I gently nibbled her lower lip before kissing her deeply, cherishing her in the only way I knew how. She was too exhausted to do anything more, and that was okay with me. I’d hold her all night, guard her in her dreams, and continue watching her from the shadows when she woke.
My mate.
My little rose.
My future.
I adore you, I thought at her, not that she could hear me. I’m so sorry I have to break you, Aflora.
The only way for her to truly fly was without restraints, which required sacrifices from us all.
And this one would be mine.
Chapter Twenty-Nine
Kols
“Why do you still have Aflora’s wand?” Zeph asked as he entered my bedroom without knocking. I’d set her magical conduit on the dresser, desiring to keep it safe for when I went back to her tomorrow morning.
“I didn’t get to see her. Shade had already tucked her into his bed.” I grimaced with the words, not at all pleased about her spending the night with him. Of course, he hadn’t exactly given me much of a choice. I could have fought him, demanded he hand her over, but decided it wasn’t worth the trouble. As I could sense her emotions now—thanks to the bond—I knew she was safe. If and when that sensation changed, I’d do something about it.
For now, I’d let him keep her.
Just for tonight.
Tomorrow was a whole new day for negotiation.
It also gave me time to replace all her belongings and the bedroom furniture.
Part of me still wanted to kill her for trapping me in this mess with her. Meanwhile, the more logical side of me recognized it’d been a mutual claiming.
I’d wanted her from the moment we first met, and even before that when I saw her at Cyrus’s coronation. She was one of the most beautiful women I’d ever seen, her long black hair highlighted with strands of blue. Those gorgeous eyes. Delectable curves. Sinfully sweet smile.
Every attribute she possessed lured me to her.
Coupled with her astounding power and royal bloodline, it was no wonder my fae soul sought her out as a match.

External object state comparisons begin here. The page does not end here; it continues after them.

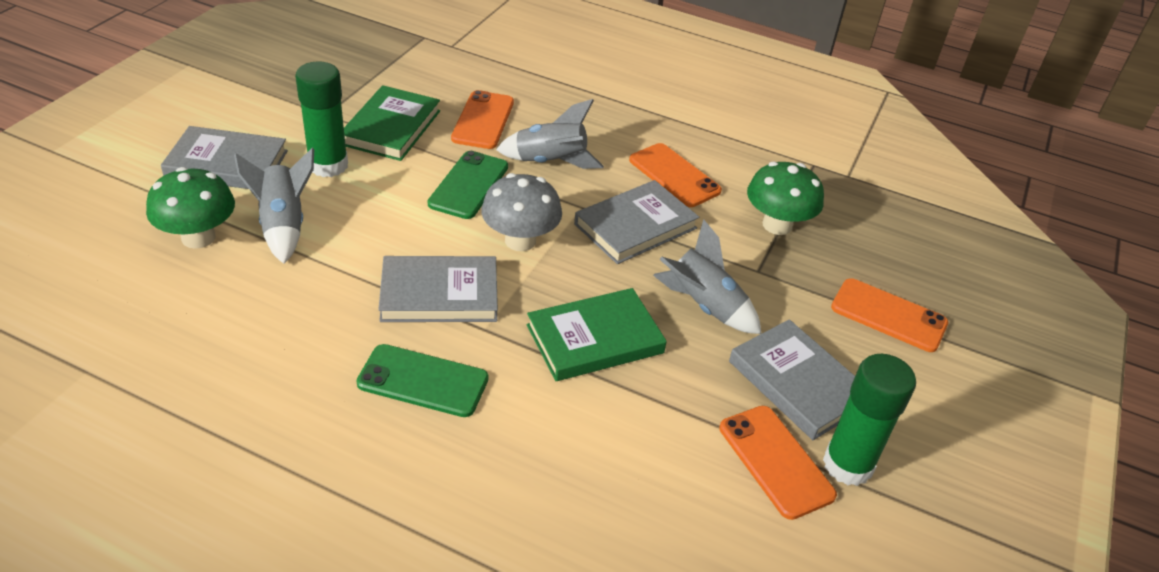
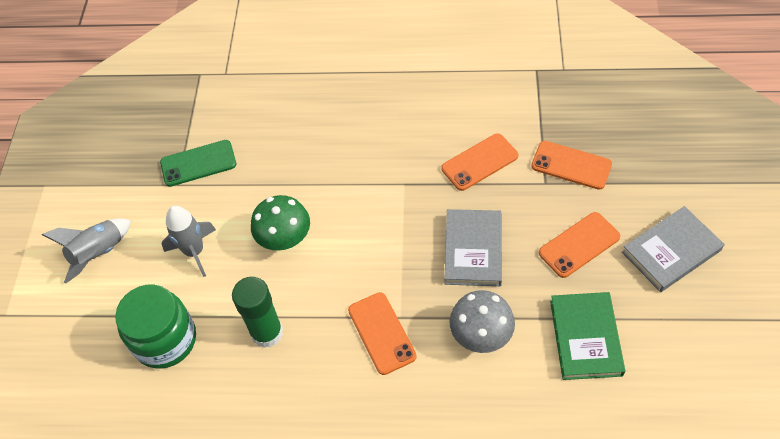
green book: 2 -> 1
green glue stick: 2 -> 1
green jar: 0 -> 1
green mushroom: 2 -> 1
green phone: 2 -> 1
grey book: 4 -> 2
grey rocket: 3 -> 2

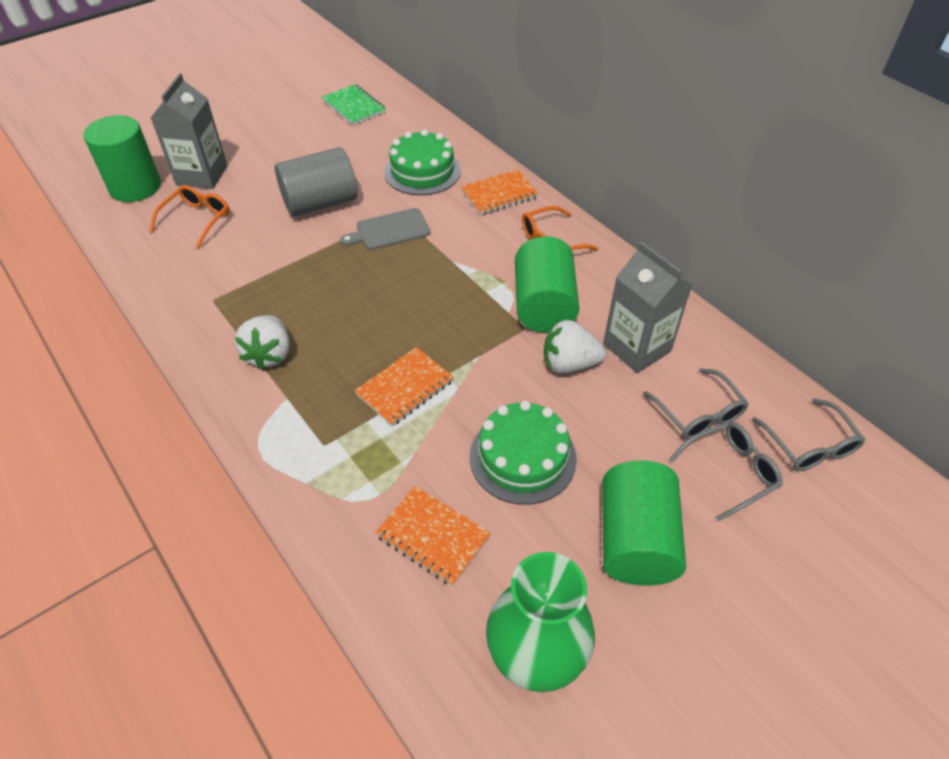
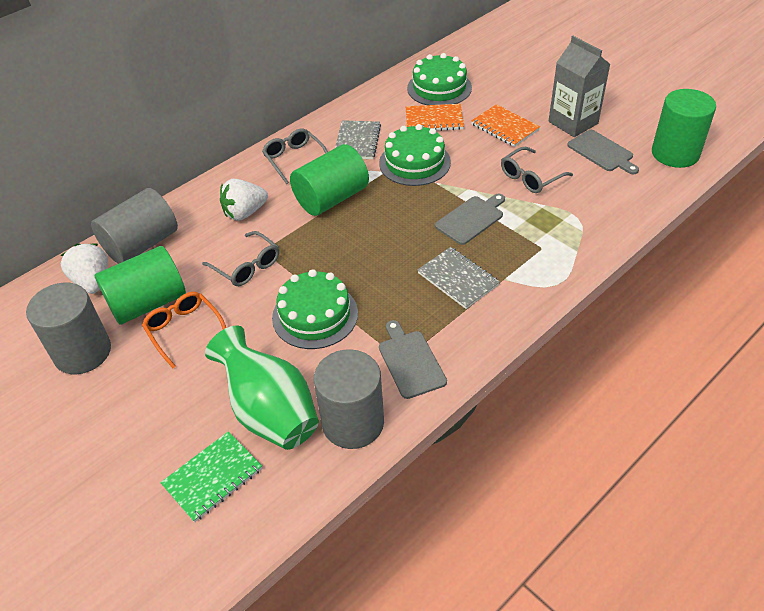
green cake: 2 -> 3
grey carton: 2 -> 1
grey cutting board: 1 -> 3
grey cylinder: 1 -> 3
grey notebook: 0 -> 2
orange glasses: 2 -> 1
orange notebook: 3 -> 2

I’d been too weak to fight it, and for that, I would pay the ultimate price.
Hating her was easier than hating myself. That didn’t make it right.
“You look like hell,” Zeph said, stopping by my bed. I was lounging in the pillows with a bottle of whiskey in my lap. No shirt. No shoes. Just a pair of gray sweats.
“Thanks. I feel like hell.” I took another swig, wishing like crazy it would make me drunk already. But the power I’d imbibed from Aflora seemed to be eating at my ability to feel intoxicated.
I’d taken the brunt of her outburst, allowed it to fuel my insides, and fed it directly back into the source. Like some sort of damn siphon.
Zeph and Shade had helped, but they weren’t the ones with direct access to the dark arts. So the brunt of it fell on me.
The ink along my arms writhed in contentment, while my insides revolted.
I couldn’t believe any of this had happened, had no fucking clue what to do now. I’d straight up lied to my father, something I had never done before. Not over a major situation such as this, anyway. Little lies, yeah. Major ones, no.
“Fuck,” I muttered, taking yet another swallow before holding the bottle out to Zeph. “Want any?”
He took the bottle and set it aside rather than taking a swig. “It won’t help.”
“Tell me about it.” I’d been trying to drown my sorrows for over an hour to no avail. “Her power is like a live wire running through my fucking soul.”